Thanks, Sam, I didn't notice it. Now that I have, it looks wrong to me.
There's a tendency in our industry to treat URIs and URLs as if they're the same thing, or at least very similar. There's also a common thinking that "a URI is everything a URL is, only a bit more general, so let's use that instead". I agree with neither.
On the Difference of URIs and URLs
To explain why, here are the two important differences between URIs and URLs:
- A URI represents identity. As such, a resource's URI doesn't change. A URL, on the other hand, is a name. Just like people can change their name, the name(s) of a resource may change.
- A resource's URI tells you nothing about the resource. It's URL gives you a closure of actions you can apply to it. (For example, if you have a http: URL, you can do GET, PUT, POST, etc; if you have a mailto: URL, you can send mail to the resource, etc.).
The point is that while these differences make little difference to us humans, tools that process them (should) behave differently. If U is declared to be a URI, a tool that processes it cannot in general apply any action to U. (There was a long discussion in the XML circles about what would you find at the "end" of namespace URIs when they are URLs; as far as I know, the proposal I most liked -- RDDL -- never got anywhere.)

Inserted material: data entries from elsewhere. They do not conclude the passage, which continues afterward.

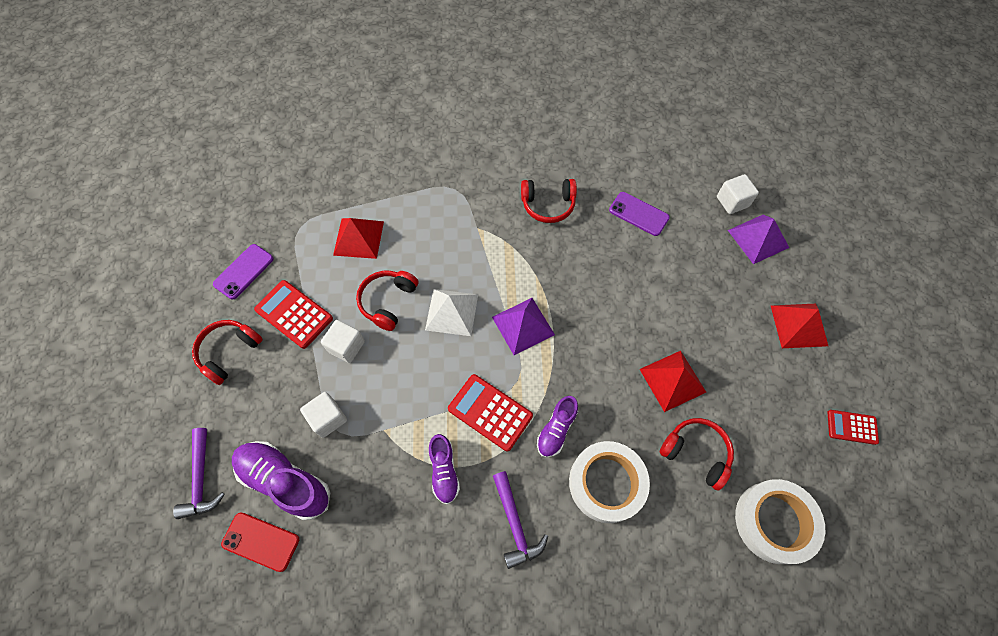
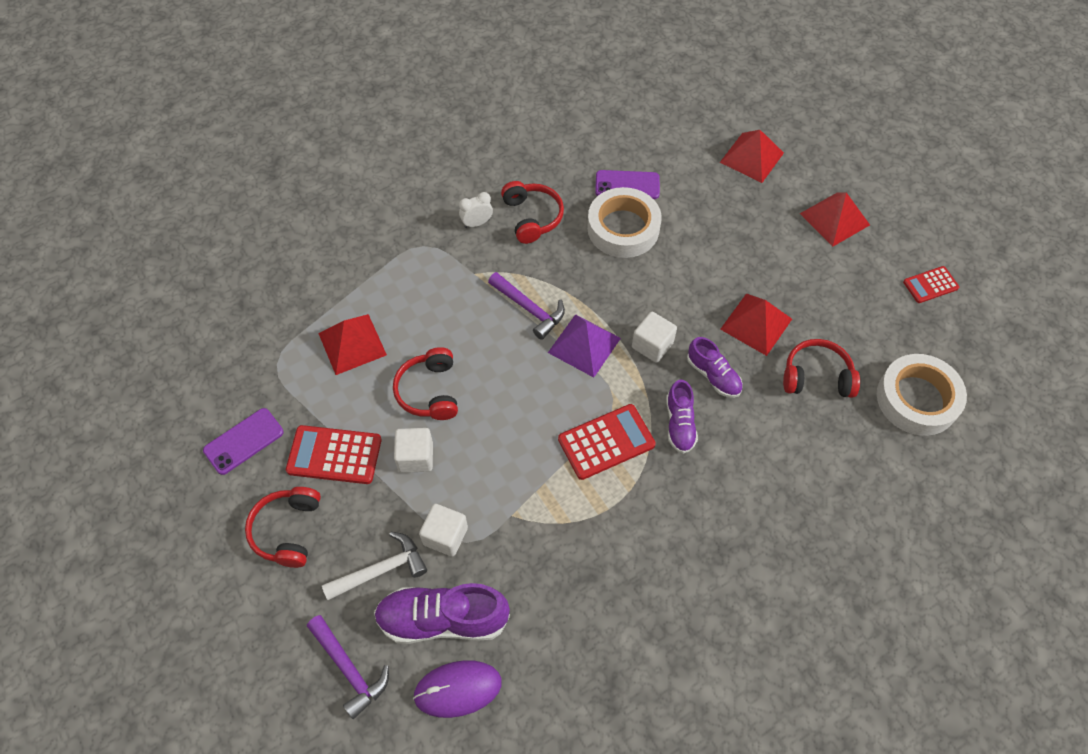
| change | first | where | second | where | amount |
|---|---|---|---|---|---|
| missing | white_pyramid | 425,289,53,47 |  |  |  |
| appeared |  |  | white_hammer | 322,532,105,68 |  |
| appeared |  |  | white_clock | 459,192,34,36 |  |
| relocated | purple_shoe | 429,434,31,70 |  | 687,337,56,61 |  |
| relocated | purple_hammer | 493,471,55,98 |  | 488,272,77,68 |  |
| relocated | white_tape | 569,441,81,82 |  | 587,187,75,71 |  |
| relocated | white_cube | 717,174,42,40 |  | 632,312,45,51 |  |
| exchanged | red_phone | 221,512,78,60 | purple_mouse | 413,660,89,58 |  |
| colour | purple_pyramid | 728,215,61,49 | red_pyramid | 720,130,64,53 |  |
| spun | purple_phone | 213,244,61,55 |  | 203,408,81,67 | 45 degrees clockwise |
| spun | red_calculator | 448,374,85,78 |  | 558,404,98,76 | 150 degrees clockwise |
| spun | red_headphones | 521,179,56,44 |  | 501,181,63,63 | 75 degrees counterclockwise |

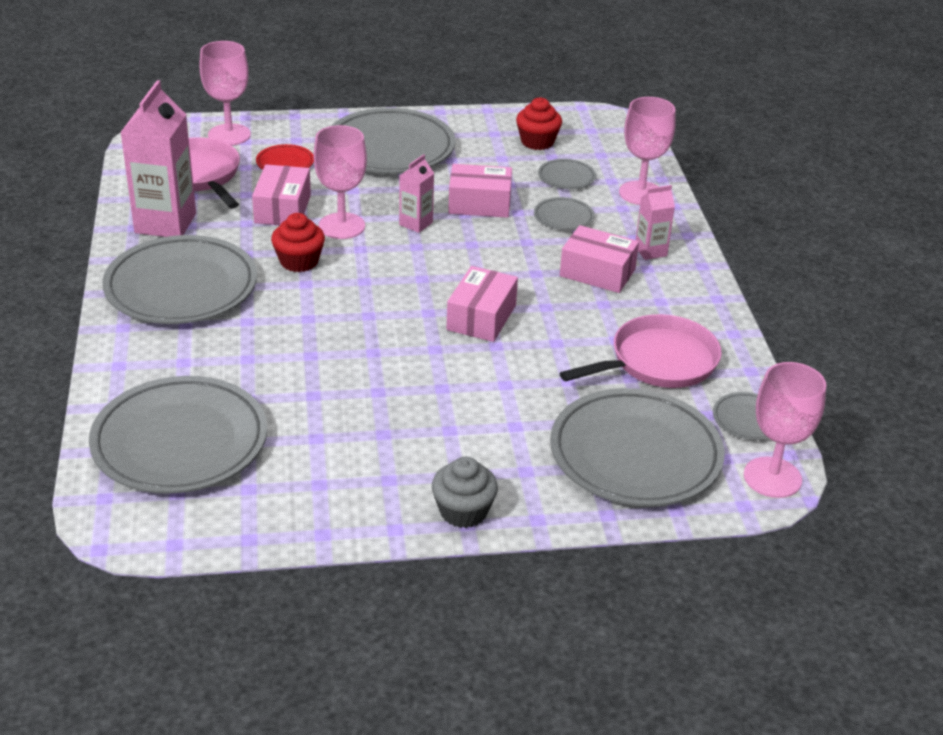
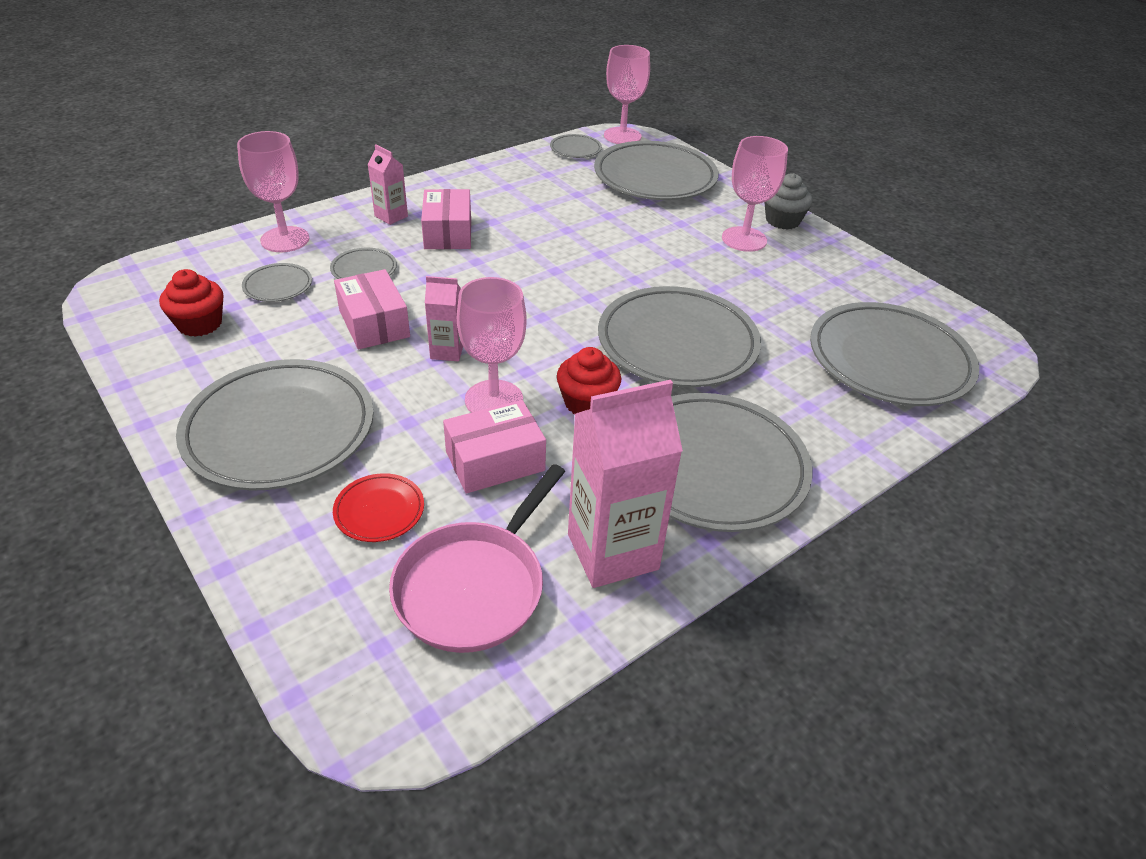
| change | first | where | second | where | amount |
|---|---|---|---|---|---|
| missing | pink_box | 446,266,72,76 |  |  |  |
| missing | pink_pan | 560,314,162,74 |  |  |  |
| appeared |  |  | grey_plate | 598,286,163,101 |  |
| relocated | pink_goblet | 199,41,52,105 |  | 722,136,66,116 |  |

When U is declared to be a URL, the tool can in general rely on its semantics beforehand, for example try to retrieve it for offline reading. (This applies to URLs whose protocol has some "GET" action, like http:; this isn't the case for mailto:, for example.) Even if the tool does not understand the semantics of the URL, it can still offer a hyperlink to it (punting the work to the OS, if you're working in Windows).
<link> Should be a URL
Coming back to the original issue, a <link> element serves human readers, because tools cannot rely on the resource it represents to mean anything. As such, making <link> a URI makes little sense to me: what is the utility of allowing a <link> to be "bla:1234.0987"?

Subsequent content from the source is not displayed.